Reasonable jurists would not find the Court's determination that the petition is barred by the statute of limitations to be debatable, wrong, or deserving of encouragement to proceed further. Accordingly, the undersigned recommends that the Court decline to issue a certificate of appealability.

IV. Conclusion and Recommendation

The undersigned recommends that the Court dismiss the Petition for writ of habeas corpus with prejudice and decline to issue a certificate of appealability.

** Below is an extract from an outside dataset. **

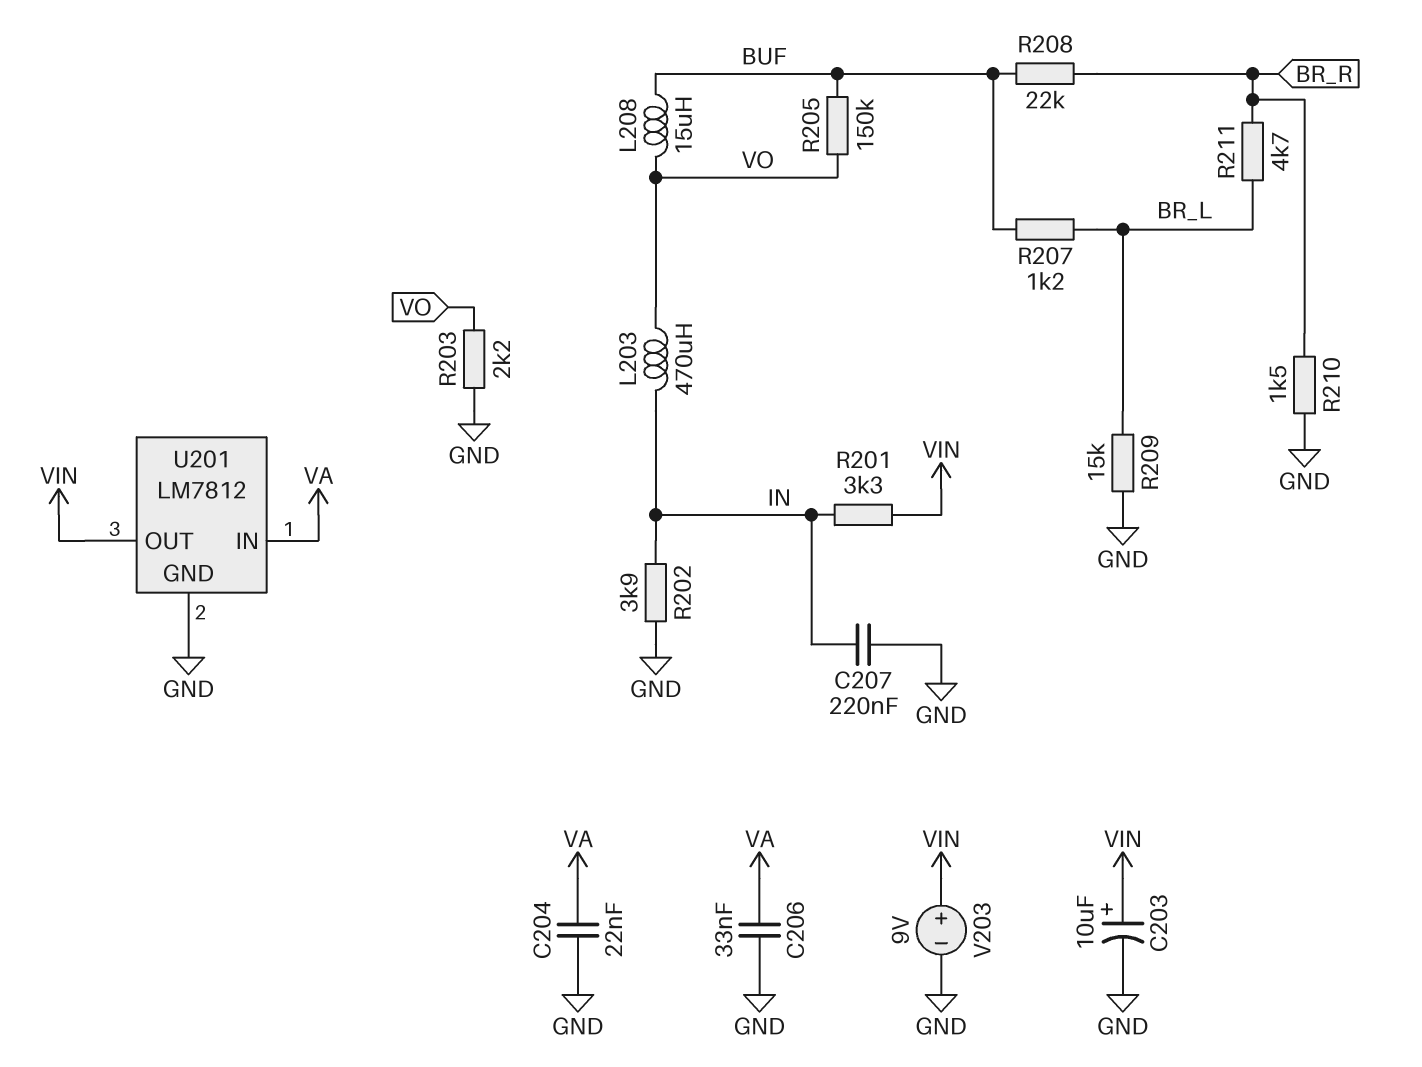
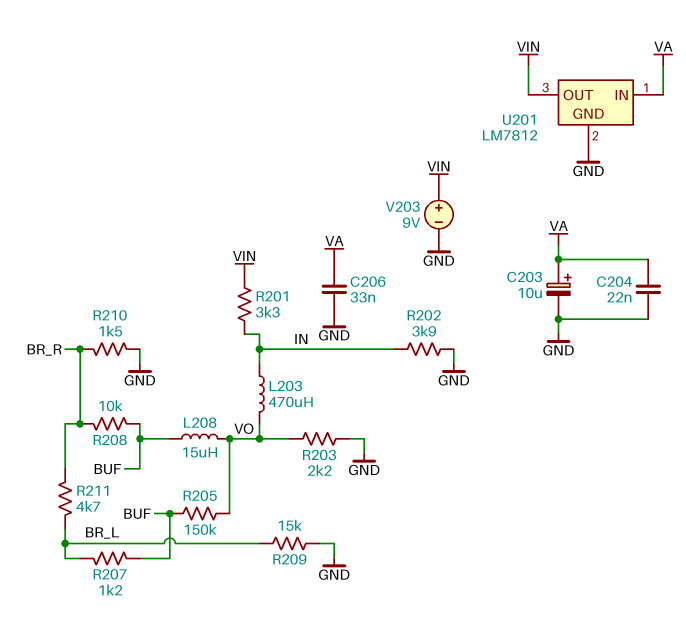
C203: 10uF (plus VIN, minus GND) -> 10uF (plus VA, minus GND)
C207: 220nF (GND, IN) -> none
R208: 22k (BR_R, BUF) -> 10k (BR_R, BUF)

These Findings and Recommendations will be submitted to the United States District Judge assigned to the case, pursuant to the provisions of 28 U.S.C § 636(b)(1). Within thirty (30) days after being served with these Findings and Recommendations, either party may file written objections with the Court. The document should be captioned "Objections to Magistrate Judge's Findings and Recommendations." Replies to the objections, if any, shall be served and filed within fourteen (14) days after service of the objections. The parties are advised that failure to file objections within the specified time may constitute waiver of the right to appeal the District Court's order. Wilkerson v. Wheeler, 772 F.3d 834, 839 ((9th Cir. 2014) (citing Baxter v. Sullivan, 923 F.2d 1391, 1394 (9th Cir. 1991)).

IT IS SO ORDERED.

FootNotes


1. Facts and procedural information are derived from the record, including two decisions of the California Court of Appeal.